Louis sat quiet, plucking the grass at his feet. I was
silent, also, as I pondered the flight of Jim Charles. I
looked around at the beauty of the place. The tall pine
and hemlock, the beautiful field slopping to Kejimkujik
lake, with its islands and sparkling water.

Then it dawned on me. I looked at Louis and said, "Your
last name's Charles! You must be that little boy! Are
you Jim Charles' son?"

Louis lit his pipe again, and took a few puffs. He looked
at me and grinned. "I think maybe you make a pretty
good guess," he said.

-- The End --

15 December 2006

The Flight of Jim Charles -- Part 5


I hope everyone is having a good December. Here is
the next part of the Jim Charles story.

All the best,

Part 5

"This torment went on all summer. Every night he'd
hear the sounds, and he's have to run and hide in
some hole, where they couldn't find him. In the
daylight, he was fine. He was able to sleep, catch
fish, and eat berries.

"There were nights when Jim would find a beaver
house; then, he would dive under the water, and
enter that beaver house. The beavers understood
him. He would stay there all night with those beaver.

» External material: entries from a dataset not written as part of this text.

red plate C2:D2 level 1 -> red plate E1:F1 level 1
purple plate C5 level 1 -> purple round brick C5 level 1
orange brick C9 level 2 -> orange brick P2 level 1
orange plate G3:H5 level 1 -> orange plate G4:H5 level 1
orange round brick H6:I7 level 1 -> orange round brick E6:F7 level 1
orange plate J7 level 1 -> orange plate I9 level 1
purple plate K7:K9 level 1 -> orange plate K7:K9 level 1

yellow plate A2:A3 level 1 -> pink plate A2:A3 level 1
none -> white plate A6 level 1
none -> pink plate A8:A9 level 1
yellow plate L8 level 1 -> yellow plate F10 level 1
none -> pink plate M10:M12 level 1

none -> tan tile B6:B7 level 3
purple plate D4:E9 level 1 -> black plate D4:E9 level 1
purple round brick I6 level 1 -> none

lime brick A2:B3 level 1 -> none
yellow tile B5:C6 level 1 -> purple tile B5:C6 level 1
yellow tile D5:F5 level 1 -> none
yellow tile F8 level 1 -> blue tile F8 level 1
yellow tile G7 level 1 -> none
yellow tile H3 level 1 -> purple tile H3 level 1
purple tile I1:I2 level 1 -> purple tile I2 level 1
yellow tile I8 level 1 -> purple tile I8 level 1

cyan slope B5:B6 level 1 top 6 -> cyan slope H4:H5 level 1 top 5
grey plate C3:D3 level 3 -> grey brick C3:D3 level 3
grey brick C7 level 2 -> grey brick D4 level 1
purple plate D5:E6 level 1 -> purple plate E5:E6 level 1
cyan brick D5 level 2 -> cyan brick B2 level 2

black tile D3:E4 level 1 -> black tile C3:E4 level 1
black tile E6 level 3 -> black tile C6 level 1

"Jim would hear the hounds on top of that beaver
house, scratching and digging, and whining until
daybreak. The beaver would stay close to Jim, and
keep him company. If those frogs would start calling,
the beaver would swim out and smack the water
with their tails. The sound would scare the frogs, so
they would scatter and stay quiet. In the morning,
Jim would dive back into the water, and leave that
beaver house.

"In the fall season, Jim found himself near Rossignol,
where fish were plentiful. One day he looked far
upstream and saw a canoe carrying a man, woman,
and little boy. But he was afraid to go closer. He
figured it was his brother, with Jim's wife and little
boy, on their way to his brother's winter camp,
where he would trap and hunt moose."

Here, Louis paused, to fill his pipe with tobacco. I
looked out over Kejimkujik lake, imagining how this
place must have looked to Jim Charles.

"Now, by this time, Jim wore only a few rags tied
around his body. When he finally decided to visit his
brother's winter camp, his wife and child were terrified
of the wild looking man that suddenly entered the
lodge! But Jim's brother knew him right away.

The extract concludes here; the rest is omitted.